Music is a therapy in intself and people who spent time listening to happy music definitely made them feel happier!
Haven't some of the best memories of your life been made at a concert? That exhilarating feeling of sharing the same space with thousands of people who love the same kind of music you do, and it seems going to a concert actually has its own benefits, like making you live longer, according to a study by 02 and Goldsmith's University Associate Lecturer Patrick Fagan. The study says that 20 minutes at a show "can lead to a 21 percent increase in that feeling of well-being." It's like the best of both worlds; you don't have to tire yourself by standing for too long in the crowd, but you also get to expand your life span so you can just attend more concerts later!
Even more, research says that going to gigs 'directly links high levels of well-being with a lifespan increase of nine years'. Does this actually mean there could be a connection between attending concerts and how long you live? "Our research showcases the profound impact gigs have on feelings of health, happiness, and well-being - with fortnightly or regular attendance being the key," said Fagan.
To conclude the results of the study, participants had to undergo "psychometric testing and heart rate tests" as well as take part in activities that were positive for their health including attending concerts, doing yoga and dog-walking. Surprisingly, the results showed that people who attended gigs had an increase of 25 percent in feelings of self-worth and closeness to others and a 75 percent increase in mental stimulation. Who would've thought!
The study also found Britishers liked going to concerts than to just listen to music at home, but music, in general, has been found to increase happiness. In 2013, research in Finland determined that children who took part in singing classes had higher satisfaction rates at school. Also, another study by a team at the University of Missouri published research in The Journal of Positive Psychology has concluded that joyful music had a 'significantly positive effect' on good health.
“Our work provides support for what many people already do – listen to music to improve their moods,” said lead author Yuna Ferguson, who performed the study while she was an MU doctoral student in psychological science. “Although pursuing personal happiness may be thought of as a self-centered venture, research suggests that happiness relates to a higher probability of socially beneficial behavior, better physical health, higher income, and greater relationship satisfaction.”
In both studies by Ferguson, participants were found to successfully improve their moods in the short period and boosted their overall happiness over a two week period. During the first study, participants improved their mood after being instructed to attempt to do so, but it worked only if they listened to the upbeat music, as opposed to something more somber. Participants who listened to music without attempting to change their mood didn’t report a change in happiness.

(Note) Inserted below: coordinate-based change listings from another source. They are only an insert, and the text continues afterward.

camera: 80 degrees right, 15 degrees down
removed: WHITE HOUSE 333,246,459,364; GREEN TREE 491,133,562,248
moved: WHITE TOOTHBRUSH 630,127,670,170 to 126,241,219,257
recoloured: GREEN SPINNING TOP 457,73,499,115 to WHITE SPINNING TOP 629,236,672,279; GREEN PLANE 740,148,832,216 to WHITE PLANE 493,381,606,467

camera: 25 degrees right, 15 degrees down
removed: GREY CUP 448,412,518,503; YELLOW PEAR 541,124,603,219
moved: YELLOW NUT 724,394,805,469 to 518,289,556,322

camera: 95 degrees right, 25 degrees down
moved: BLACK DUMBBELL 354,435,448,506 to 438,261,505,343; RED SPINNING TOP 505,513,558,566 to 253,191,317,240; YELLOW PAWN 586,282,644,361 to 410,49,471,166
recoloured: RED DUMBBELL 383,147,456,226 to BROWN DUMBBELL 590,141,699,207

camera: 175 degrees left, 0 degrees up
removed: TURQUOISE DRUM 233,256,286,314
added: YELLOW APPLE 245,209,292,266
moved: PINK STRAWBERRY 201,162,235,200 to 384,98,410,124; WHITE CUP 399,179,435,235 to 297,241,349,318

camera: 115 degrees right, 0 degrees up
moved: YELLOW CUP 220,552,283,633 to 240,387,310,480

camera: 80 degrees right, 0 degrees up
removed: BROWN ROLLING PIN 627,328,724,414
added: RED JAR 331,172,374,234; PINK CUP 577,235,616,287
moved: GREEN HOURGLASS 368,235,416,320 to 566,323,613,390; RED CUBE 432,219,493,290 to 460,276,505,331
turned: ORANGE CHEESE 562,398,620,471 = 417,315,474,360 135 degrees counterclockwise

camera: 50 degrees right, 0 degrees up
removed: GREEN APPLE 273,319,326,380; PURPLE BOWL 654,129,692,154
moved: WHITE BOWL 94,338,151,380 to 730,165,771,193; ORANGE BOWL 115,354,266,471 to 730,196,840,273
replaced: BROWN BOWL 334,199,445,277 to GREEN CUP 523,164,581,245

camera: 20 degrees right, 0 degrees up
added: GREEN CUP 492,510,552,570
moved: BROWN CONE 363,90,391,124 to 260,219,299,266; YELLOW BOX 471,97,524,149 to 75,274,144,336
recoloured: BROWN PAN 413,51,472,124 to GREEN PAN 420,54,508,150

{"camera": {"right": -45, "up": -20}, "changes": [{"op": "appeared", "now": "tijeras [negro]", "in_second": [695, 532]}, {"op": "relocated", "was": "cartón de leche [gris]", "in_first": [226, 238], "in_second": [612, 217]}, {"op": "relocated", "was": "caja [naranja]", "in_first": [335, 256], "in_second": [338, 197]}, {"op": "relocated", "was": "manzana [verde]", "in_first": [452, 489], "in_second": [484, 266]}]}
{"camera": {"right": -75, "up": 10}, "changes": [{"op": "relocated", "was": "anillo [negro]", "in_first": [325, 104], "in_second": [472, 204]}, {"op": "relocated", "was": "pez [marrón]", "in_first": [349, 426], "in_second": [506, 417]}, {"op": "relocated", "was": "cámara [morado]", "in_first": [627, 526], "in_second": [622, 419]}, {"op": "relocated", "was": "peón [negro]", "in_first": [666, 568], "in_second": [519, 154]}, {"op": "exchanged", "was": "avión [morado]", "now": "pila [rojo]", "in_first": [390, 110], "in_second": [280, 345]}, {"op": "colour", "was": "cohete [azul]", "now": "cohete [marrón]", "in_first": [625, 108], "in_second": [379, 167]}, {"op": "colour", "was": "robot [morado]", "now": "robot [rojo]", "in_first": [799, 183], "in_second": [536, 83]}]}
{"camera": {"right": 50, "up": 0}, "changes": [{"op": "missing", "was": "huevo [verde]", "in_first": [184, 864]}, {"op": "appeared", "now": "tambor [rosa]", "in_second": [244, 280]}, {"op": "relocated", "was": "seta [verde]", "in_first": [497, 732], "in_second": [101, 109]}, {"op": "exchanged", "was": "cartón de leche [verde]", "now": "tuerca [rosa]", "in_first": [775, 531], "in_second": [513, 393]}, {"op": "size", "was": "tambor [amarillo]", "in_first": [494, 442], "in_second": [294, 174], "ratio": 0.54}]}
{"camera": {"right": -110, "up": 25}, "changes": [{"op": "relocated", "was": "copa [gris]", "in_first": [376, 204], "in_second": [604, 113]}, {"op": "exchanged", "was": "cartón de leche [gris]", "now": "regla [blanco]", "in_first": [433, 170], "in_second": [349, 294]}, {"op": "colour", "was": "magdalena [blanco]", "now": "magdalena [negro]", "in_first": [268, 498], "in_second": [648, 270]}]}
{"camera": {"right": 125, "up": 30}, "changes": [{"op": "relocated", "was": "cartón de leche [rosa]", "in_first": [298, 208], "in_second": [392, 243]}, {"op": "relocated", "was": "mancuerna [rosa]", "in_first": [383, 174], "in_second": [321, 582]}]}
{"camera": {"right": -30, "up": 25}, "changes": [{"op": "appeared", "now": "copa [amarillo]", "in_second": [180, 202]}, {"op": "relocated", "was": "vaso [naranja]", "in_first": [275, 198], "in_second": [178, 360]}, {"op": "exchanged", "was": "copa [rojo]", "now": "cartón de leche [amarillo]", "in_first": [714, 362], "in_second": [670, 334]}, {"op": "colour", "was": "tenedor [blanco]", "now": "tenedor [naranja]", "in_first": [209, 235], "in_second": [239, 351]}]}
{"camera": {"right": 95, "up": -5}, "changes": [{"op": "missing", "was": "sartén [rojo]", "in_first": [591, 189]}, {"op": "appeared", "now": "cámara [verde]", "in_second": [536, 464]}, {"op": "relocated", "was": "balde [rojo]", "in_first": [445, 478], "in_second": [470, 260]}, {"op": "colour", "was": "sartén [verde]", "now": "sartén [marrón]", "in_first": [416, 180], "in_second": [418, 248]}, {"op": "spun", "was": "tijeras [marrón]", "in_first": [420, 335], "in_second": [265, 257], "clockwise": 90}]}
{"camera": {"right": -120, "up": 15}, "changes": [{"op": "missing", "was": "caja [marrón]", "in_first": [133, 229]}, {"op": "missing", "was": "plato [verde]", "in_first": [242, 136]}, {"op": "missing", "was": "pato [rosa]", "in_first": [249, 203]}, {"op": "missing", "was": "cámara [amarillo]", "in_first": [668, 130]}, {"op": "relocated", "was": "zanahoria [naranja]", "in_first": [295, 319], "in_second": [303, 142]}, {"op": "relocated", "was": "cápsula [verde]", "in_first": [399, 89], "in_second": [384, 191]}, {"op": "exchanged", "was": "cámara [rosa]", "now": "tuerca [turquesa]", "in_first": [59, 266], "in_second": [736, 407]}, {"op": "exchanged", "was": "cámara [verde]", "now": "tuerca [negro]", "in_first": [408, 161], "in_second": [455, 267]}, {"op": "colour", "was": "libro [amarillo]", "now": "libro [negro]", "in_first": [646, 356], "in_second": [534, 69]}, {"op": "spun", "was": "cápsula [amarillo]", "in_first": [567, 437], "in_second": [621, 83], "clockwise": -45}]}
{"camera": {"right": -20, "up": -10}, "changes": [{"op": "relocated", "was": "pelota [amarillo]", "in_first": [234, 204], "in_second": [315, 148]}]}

Participants in the second study reported higher levels of happiness after two weeks of lab sessions in which they listened to positive music while trying to feel happier, compared to control participants who only listened to music. But, participants had to be wary of too much introspection into their mood or constantly asking, “Am I happy yet?” for Ferguson's people to put their research into practice.
“Rather than focusing on how much happiness they’ve gained and engaged in that kind of mental calculation, people could focus more on enjoying their experience of the journey towards happiness and not get hung up on the destination,” said Ferguson, whose work supported earlier findings by Ferguson’s doctoral advisor and co-author of the current study, Kennon Sheldon, professor of psychological science in MU’s College of Arts and Science.
“The Hedonic Adaptation Prevention model, developed in my earlier research, says that we can stay in the upper half of our ‘set range’ of potential happiness as long as we keep having positive experiences, and avoid wanting too much more than we have,” said Sheldon. “Yuna’s research suggests that we can intentionally seek to make mental changes leading to new positive experiences of life. The fact that we’re aware we’re doing this, has no detrimental effect.”